ICV cannulation and ICV oligonucleotide injection
Adult male Wistar rats were stereotaxically instrumented under sodium amobarbital (15 mg/kg body weight) anesthesia with chronic unilateral 26-gauge stainless steel indwelling guide cannulas, aseptically placed into the lateral ventricle (0.2 mm posterior, 1.5 mm lateral, and 4.2 mm ventral to bregma) as previously described (13). After a 1-wk recovery period, all rats were kept in individual cages and exposed either to 23 ± 1 C (control) or to 4 ± 1 C (T +4 C) during 4 d. Sense and antisense MCH oligonucleotides were diluted in TE buffer (10 mM Tris-HCl, 1 mM EDTA) and injected once a day at 1000 h, with a total vol of 2.0 µl per dose (2.0 nmol/µl), 24, 48, and 72 h after the onset of the experimental period. Rats were randomly assigned to six different treatment conditions: control without oligonucleotide treatment (control WO); cold exposed without oligonucleotide treatment (T +4 C WO); control with sense oligonucleotide treatment (control S); cold exposed with sense oligonucleotide treatment (T +4 C S); control with antisense oligonucleotide treatment (control AS); cold exposed with antisense oligonucleotide treatment (T +4 C AS).

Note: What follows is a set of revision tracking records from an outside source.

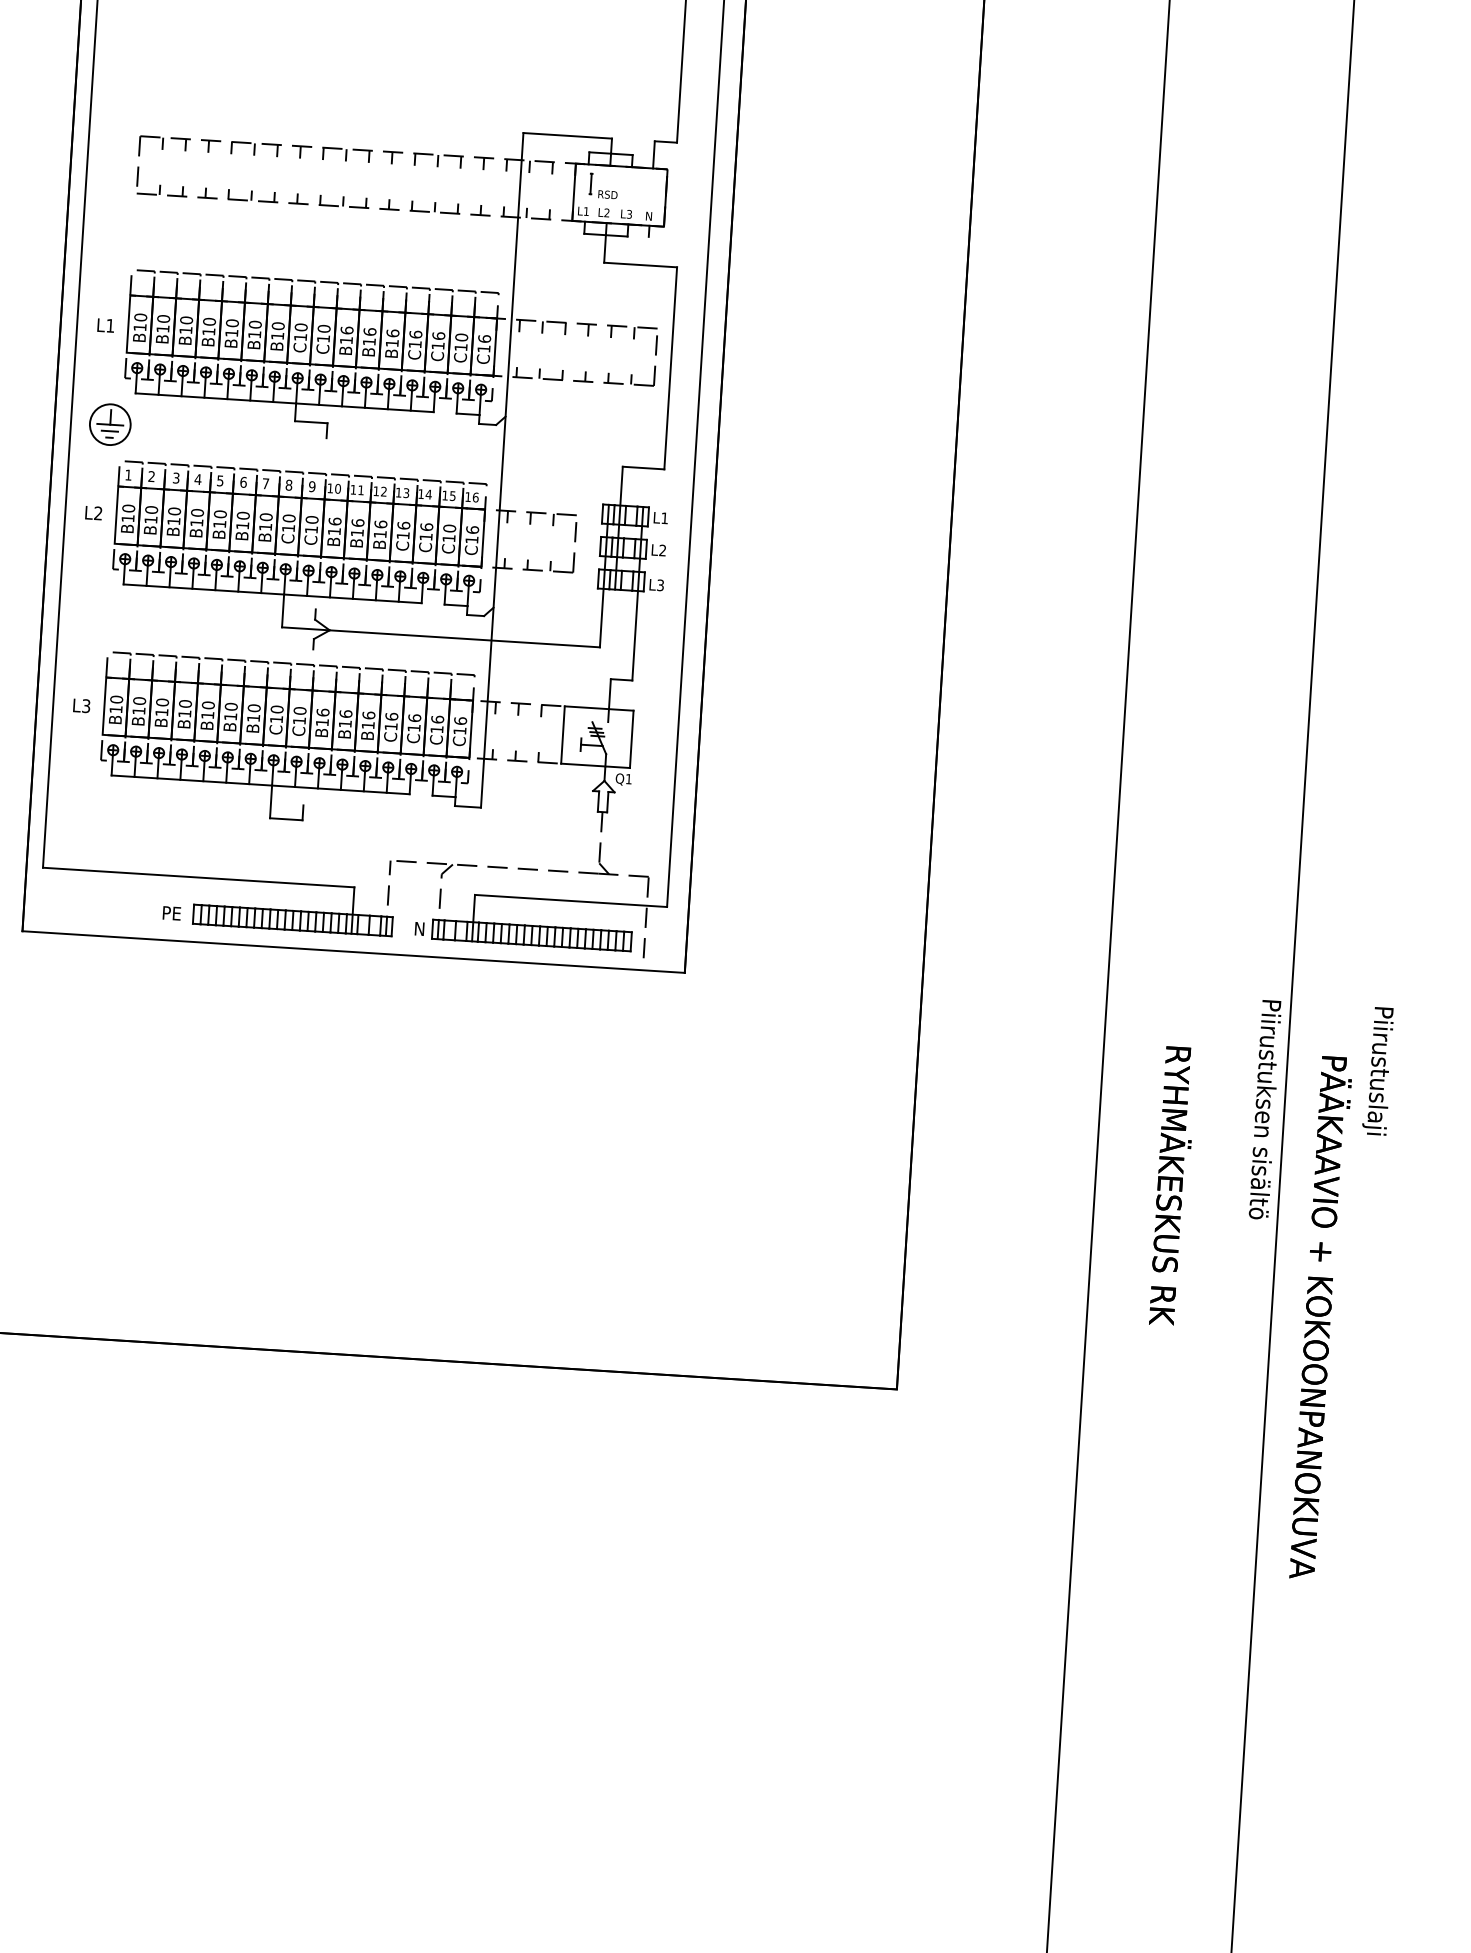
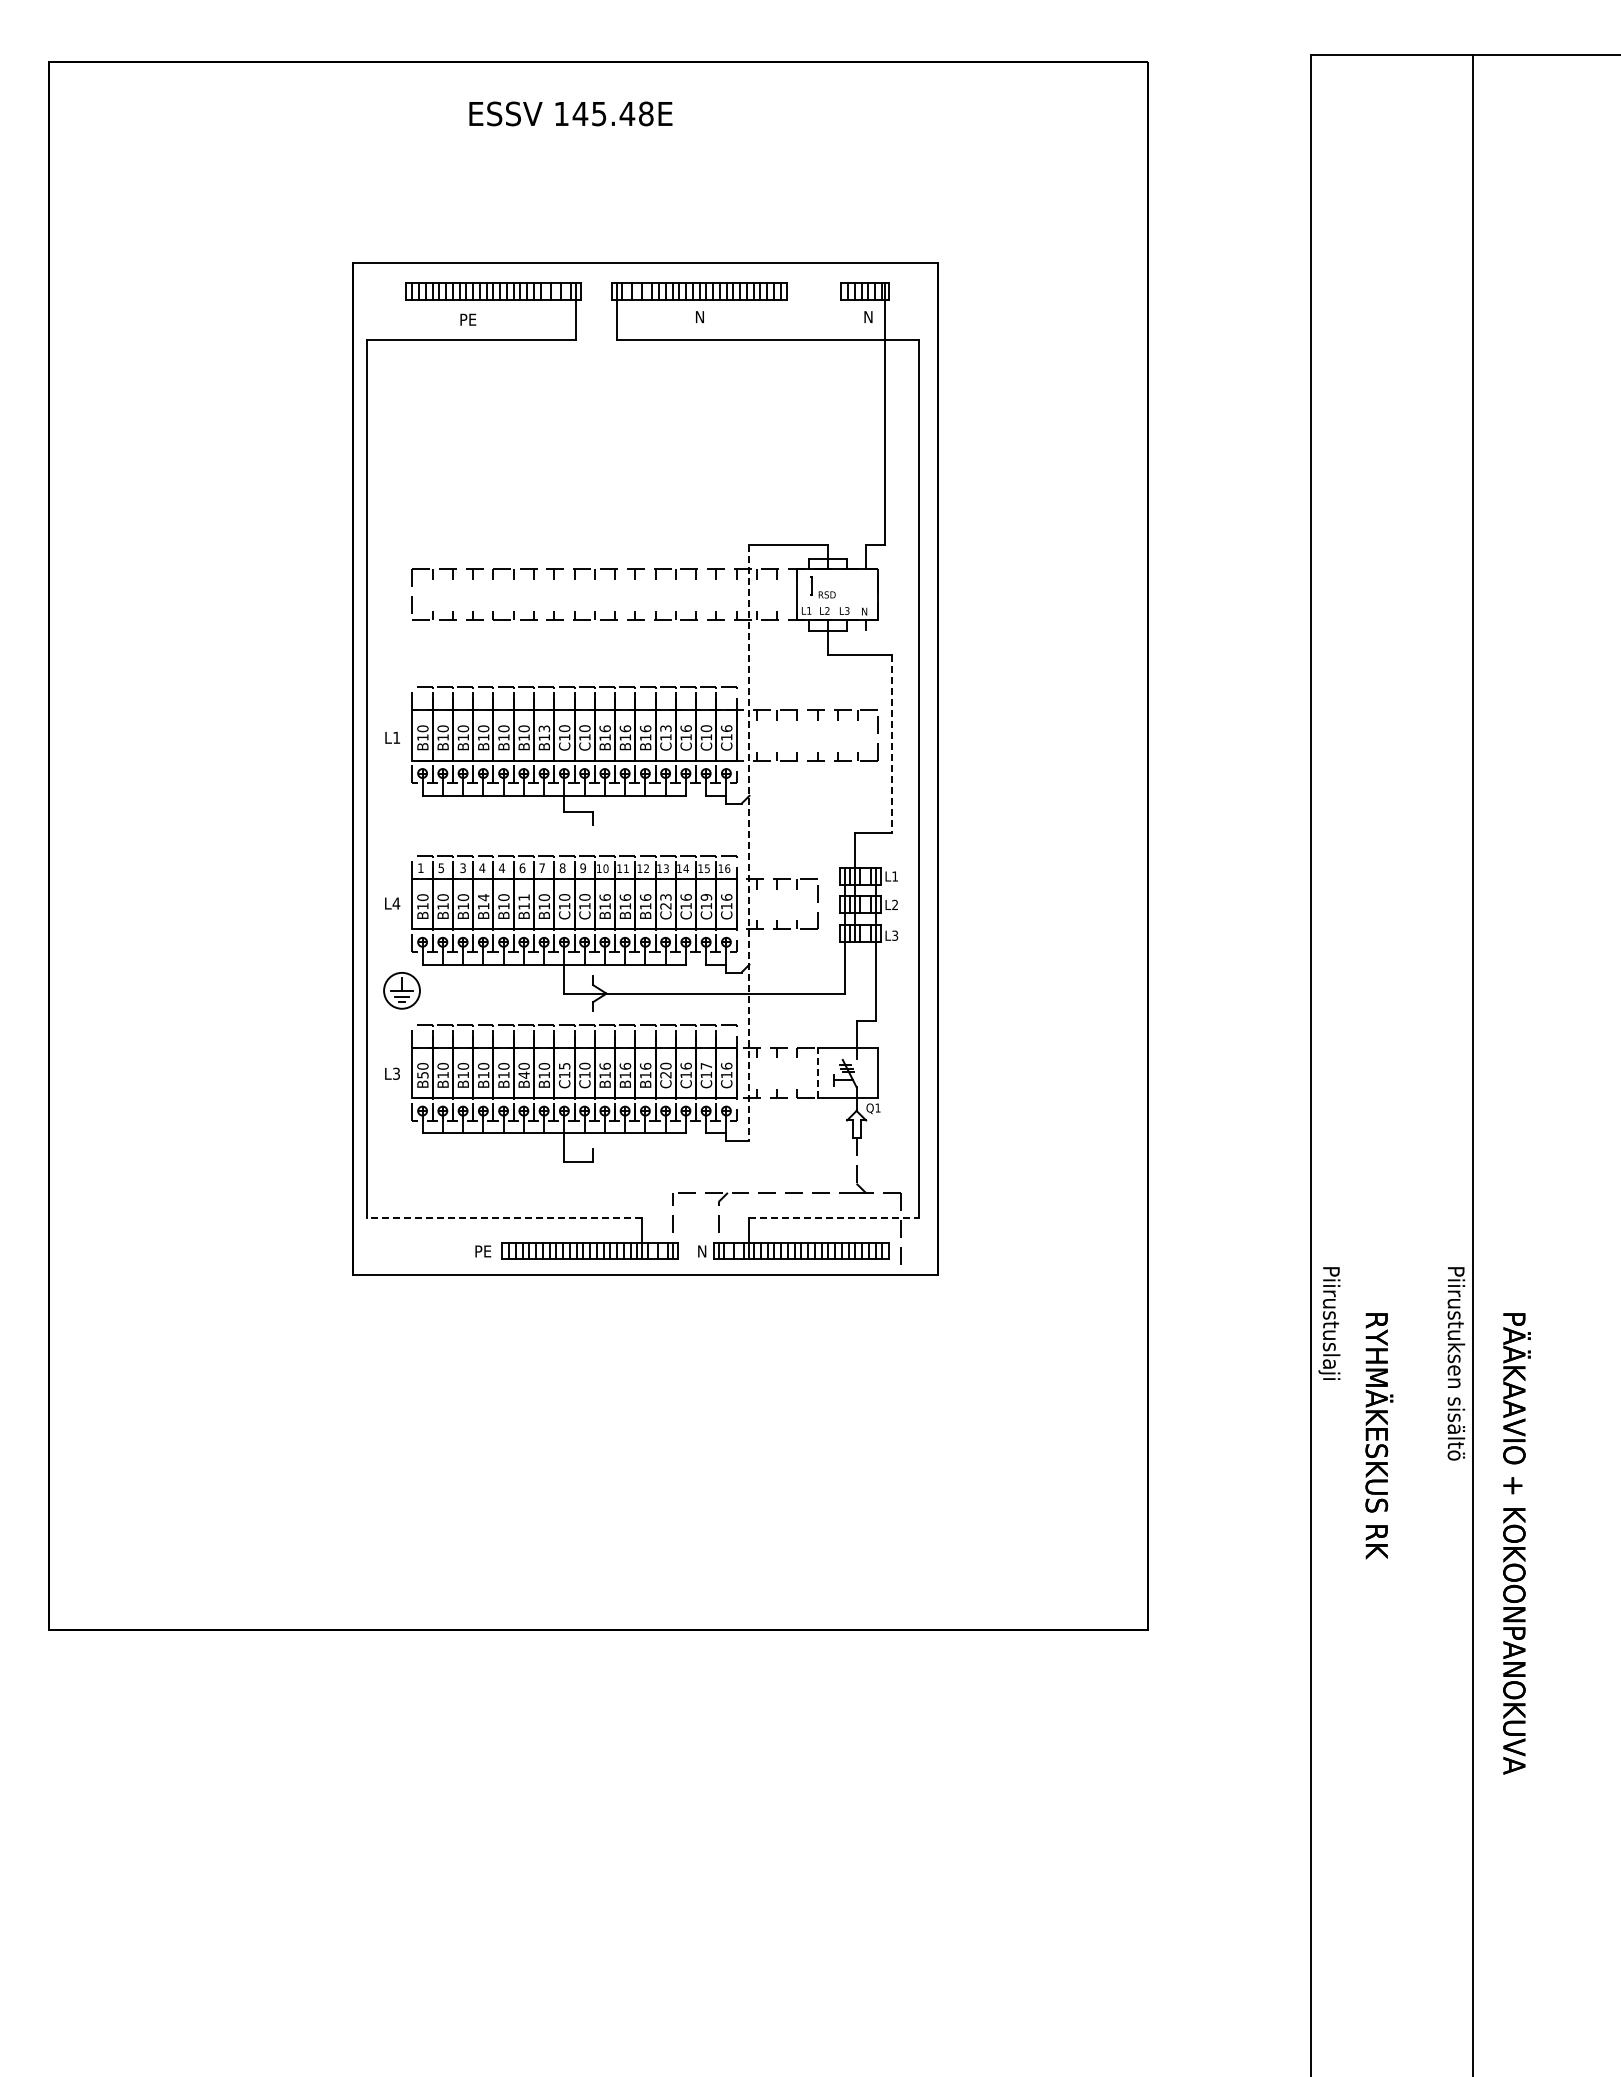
text: (278, 325) -> (544, 728), B10 -> B13
text: (415, 334) -> (665, 728), C16 -> C13
line: (671, 368) -> (892, 744), solid -> dashed
part: (109, 424) -> (401, 990), moved
line: (502, 470) -> (749, 843), solid -> dashed
text: (150, 476) -> (440, 868), 2 -> 5
text: (220, 481) -> (502, 868), 5 -> 4
text: (197, 512) -> (483, 897), B10 -> B14
text: (98, 513) -> (396, 903), L2 -> L4
text: (242, 515) -> (523, 897), B10 -> B11
text: (449, 528) -> (706, 897), C10 -> C19
text: (403, 530) -> (665, 901), C16 -> C23
text: (277, 708) -> (564, 1065), C10 -> C15
text: (115, 709) -> (422, 1075), B10 -> B50
text: (230, 715) -> (523, 1074), B10 -> B40
text: (437, 718) -> (706, 1065), C16 -> C17
text: (391, 721) -> (665, 1070), C16 -> C20
line: (562, 734) -> (817, 1072), solid -> dashed
line: (198, 877) -> (504, 1218), solid -> dashed
line: (570, 901) -> (833, 1218), solid -> dashed
text: (1378, 1071) -> (1329, 1323), moved

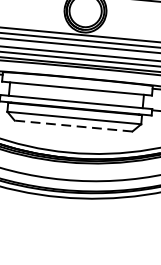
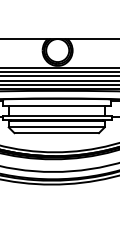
line: (73, 126) -> (56, 133), dashed -> solid

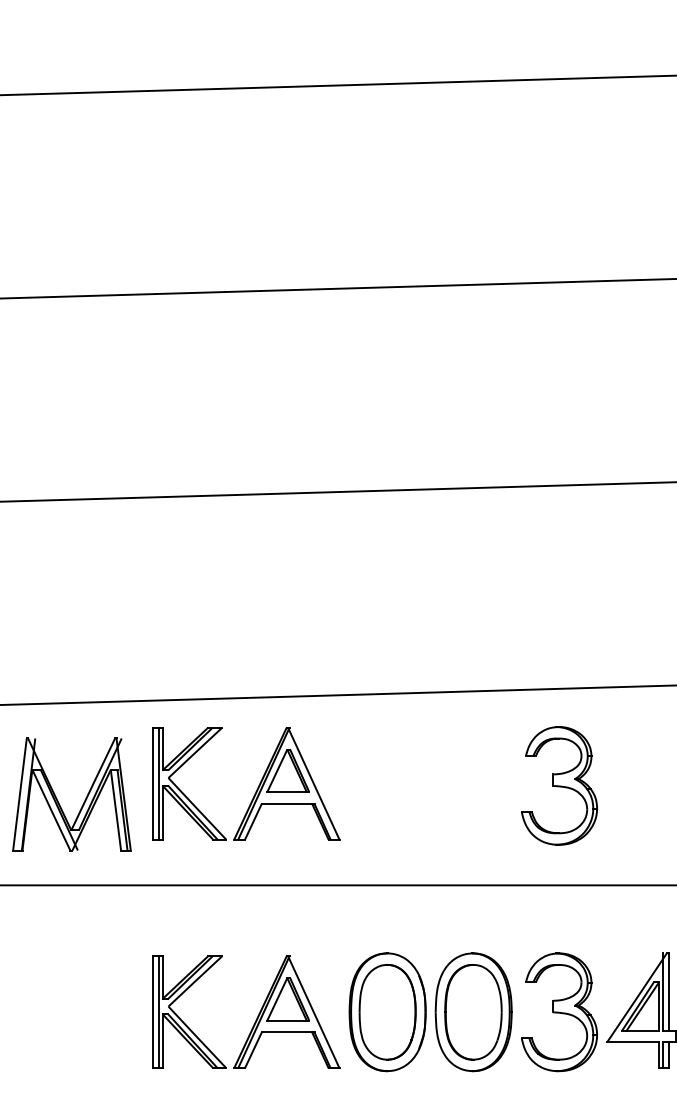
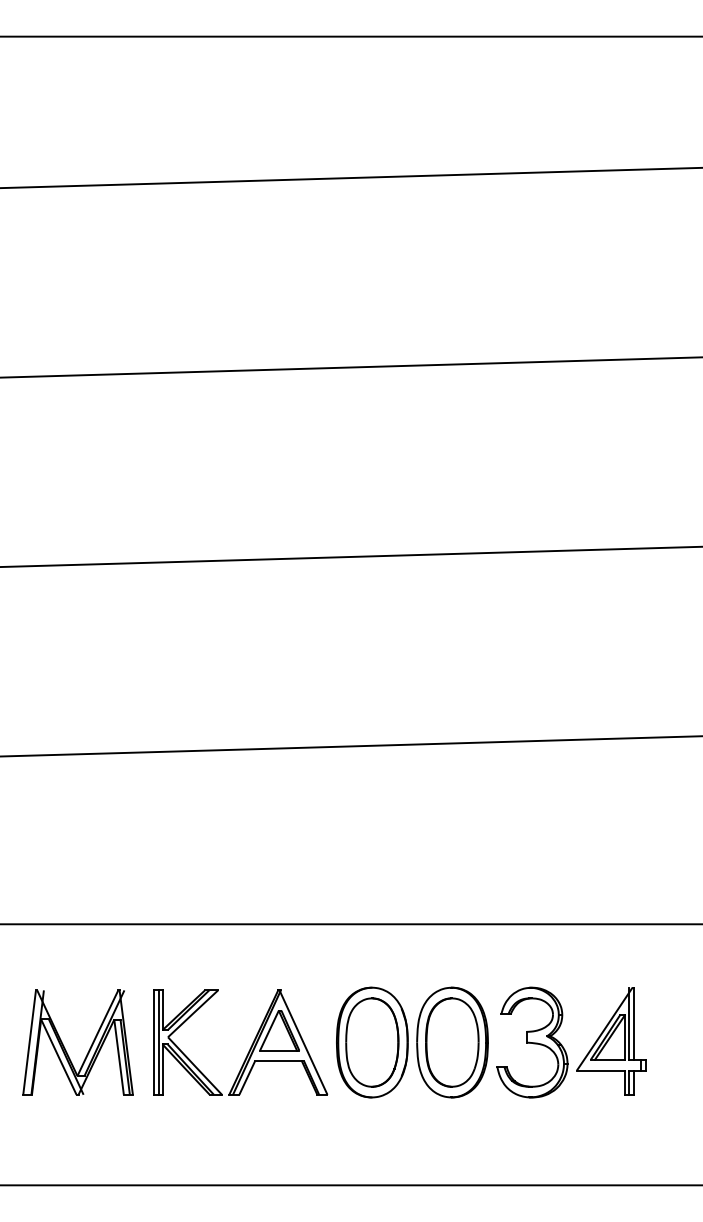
part: (559, 785) -> (532, 831), removed
part: (256, 787) -> (250, 833), removed
part: (57, 797) -> (64, 1045), moved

Biochemical, hormonal, and metabolic characterization of experimental animals
During the animal model characterization, the measurements of food intake, rectal temperature, and body weight were obtained at 1400 h daily from experimental d 1 to experimental d 8, and on experimental d 16. During ICV injection protocol, the measurements were performed daily during the whole experimental period. Rectal temperature was measured with a Thermistor digital (HI-8753) high-precision thermometer (Hanna Instruments, Inc., Woonsocket, RI) inserted 1.5 cm from the anus. Plasma glucose was determined by the glucose oxidase method (17), RIA was employed to measure serum insulin according to a previous description (18), leptin concentrations were determined using a commercially available ELISA kit (Crystal Chem. Inc., Chicago, IL), and corticosterone and TSH were detected by commercially available RIA kits (Amersham Biosciences, Biotrak, Aylesbury, UK). Glycogen was measured, according to a previously described method (19), in liver and gastrocnemius muscle fragments, at experimental d 8 (during the animal model characterization) and at experimental d 4 (during ICV oligonucleotide treatment). Body carcass composition was determined as previously described (20).

Metabolic measurements
Rates of oxygen consumption (VO₂) and carbon dioxide production (VCO₂) were measured by open-flow respirometry, with a set-up modified from a previously published method (21). After 14 h fasting, rats were placed individually into polyvinyl chloride respirometric chambers, which were then installed into a temperature-controlled cabinet (±0.1 C). Air was drawn over ascarite and drierite scrubbers to remove CO₂ and H₂O to a manifold, which divided the flow into four airstreams. Each stream was regulated at 1500–2500 ml/min, depending on the experimental temperature. The constancy of the flow was periodically checked with a Cole-Palmer (Vernon Hills, IL) flow meter, and less then 1% drift during the experiments was detected. Each stream fed the inlet port of each of the four respirometric chambers, one of which contained no experimental animal and was used as a baseline reference. Air leaving each respirometric chamber was directed into a computer-controlled multiplexer, where four solenoid vales selected which flow would be directed to a computer-controlled mass-flow meter (model 840; Sierra Instruments, Inc., Monterey, CA). The mass-flow meter was adjusted to deliver a constant flow of 300 ml/min of air, sequentially through water scrubbers, to the measurement cell of a CA-2A CO₂ analyzer (Sable Systems International, Las Vegas, NV), again through water and gas scrubbers, and finally to the measurement cell of a FC-1B O₂ analyzer (Sable). Each chamber with a rat was sampled for 20 min. Thus, a complete set of recording lasted for 80 min, and this sequence was repeated six times during the evaluation period. Experiments started at 1000 h and finished at 1800 h. VO₂ and VCO₂ were calculated by the Datacan program, based in the equations of Withers (22) and were expressed as milliliters per hour per gram. Animals were weighed immediately before and after the metabolic measurements, and the average of these two measurements was used as the body mass value for these calculations. The respiratory quotient (RQ) was calculated as: VCO₂/VO₂.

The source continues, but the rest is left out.